Finding the right child custody arrangement is no easy feat. In some cases, the parents will develop a plan that works well the first time around. In others, parents may discover the arrangement does not serve the child well. This can be clear by changes in the child’s behavior or a sudden decline in their academic achievement.

Although it is still early in the school year, parents may already begin to see that their child is not thriving. The following tips can help:

  • Consistency. Try to agree on a schedule. Children are generally successful if they have consistency. Parents can help to foster a consistent environment by having a routine. Parents may agree to have the child come home and complete homework before earning electronic or outdoor play time. Find an arrangement that works best for both parents and the child and do your best to adhere to the plan. Children are also more likely to succeed in school when both households enforce the same bedtime.
  • Transparency.
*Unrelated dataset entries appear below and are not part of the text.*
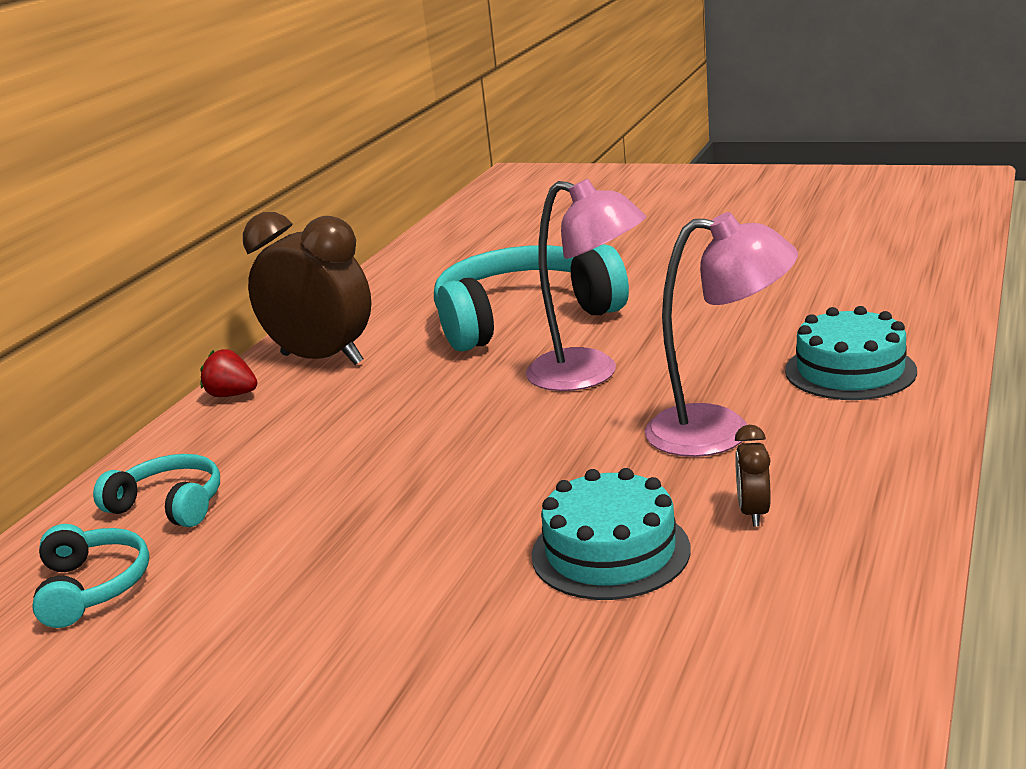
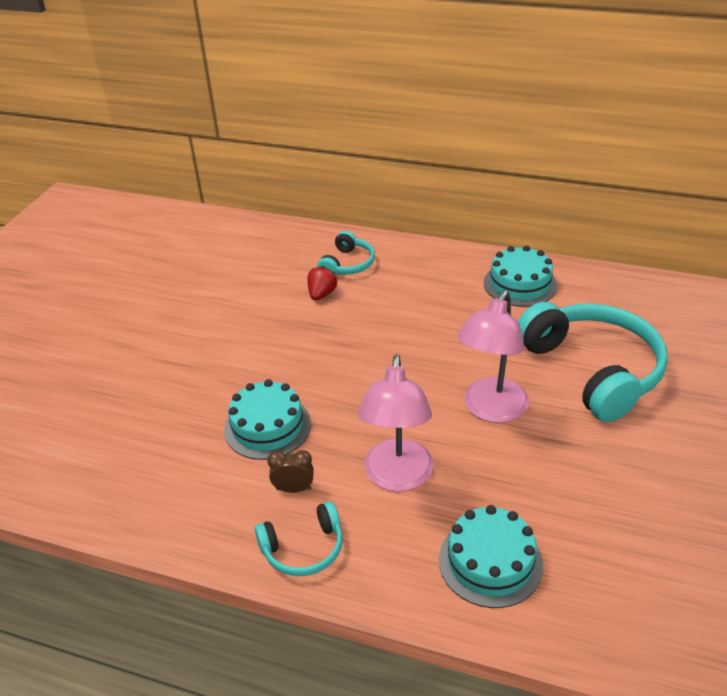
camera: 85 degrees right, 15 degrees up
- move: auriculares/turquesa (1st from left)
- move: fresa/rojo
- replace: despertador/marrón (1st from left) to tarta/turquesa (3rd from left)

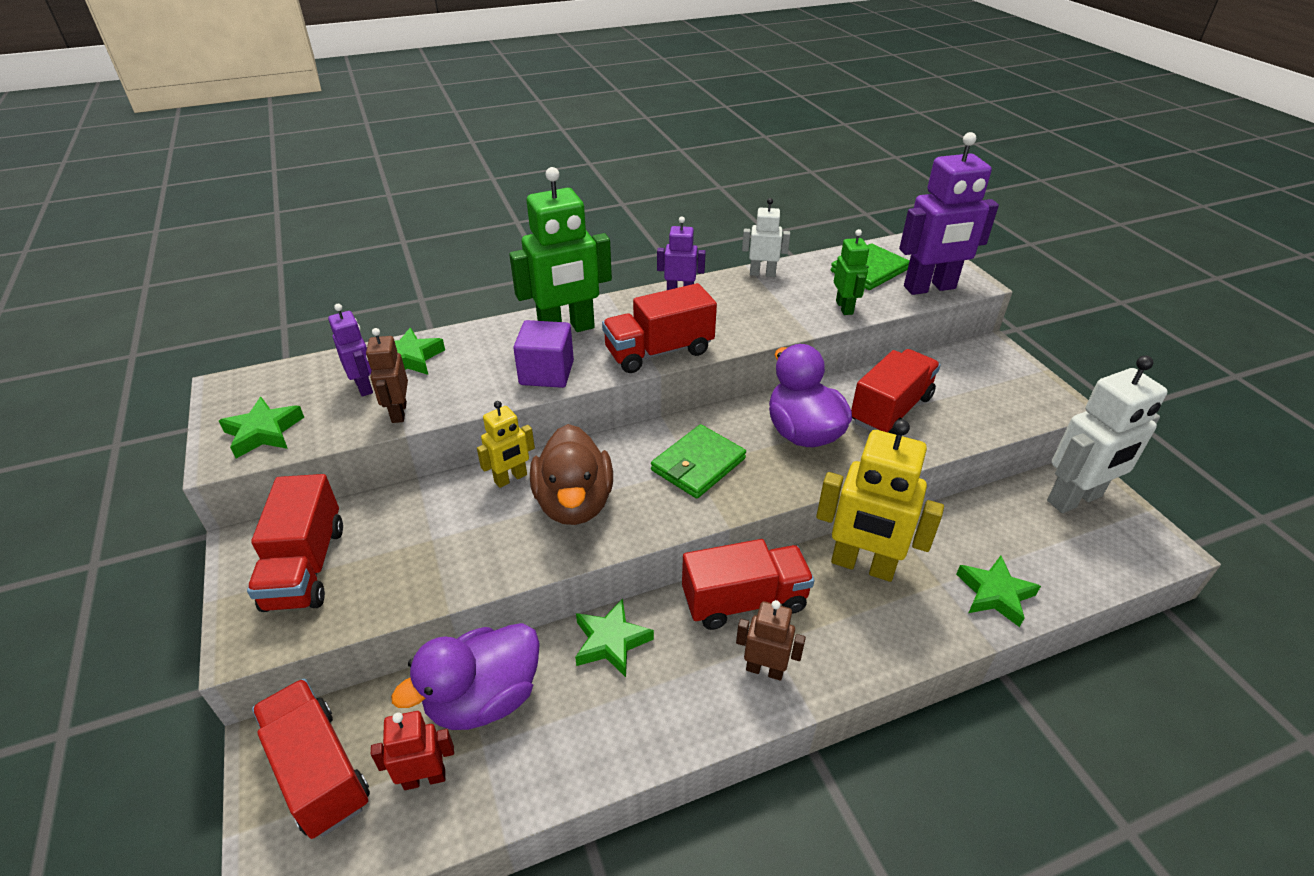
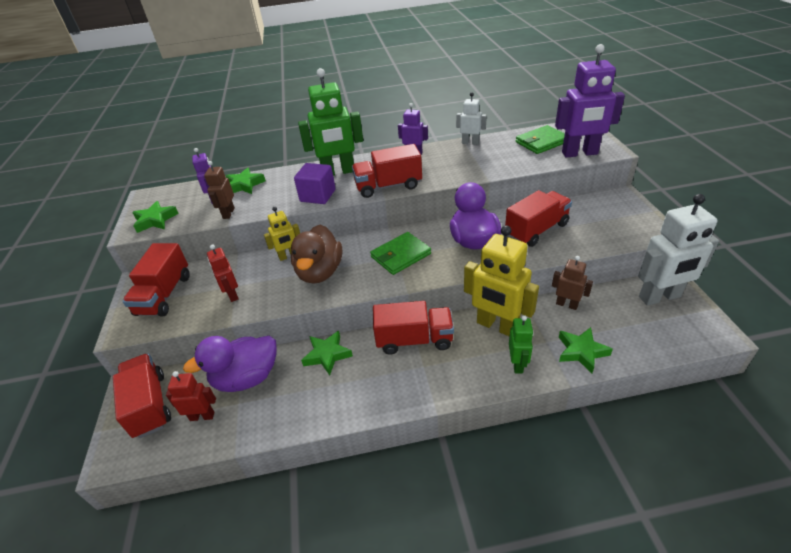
camera: 15 degrees right, 0 degrees up
- insert: robot/rojo (2nd from left)
- move: robot/marrón (2nd from left)
- move: robot/verde (2nd from left)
Parents can also increase the likelihood their child will succeed by having clear expectations and communicating these expectations to the child.
  • Communication. It is generally helpful if the parents have open communication with the school and between each other about the child’s progress in school. This can remove any delays and better ensure the child’s needs at school are met in a timely manner.

If these tips do not help, parents may be wise to consider a modification to the child custody agreement. In certain situations, Michigan courts allow for modification to these agreements. Like most issues involving children, the court will generally apply the best interest of the child standard to determine whether a child custody modification is warranted. An attorney can review your situation and discuss your options.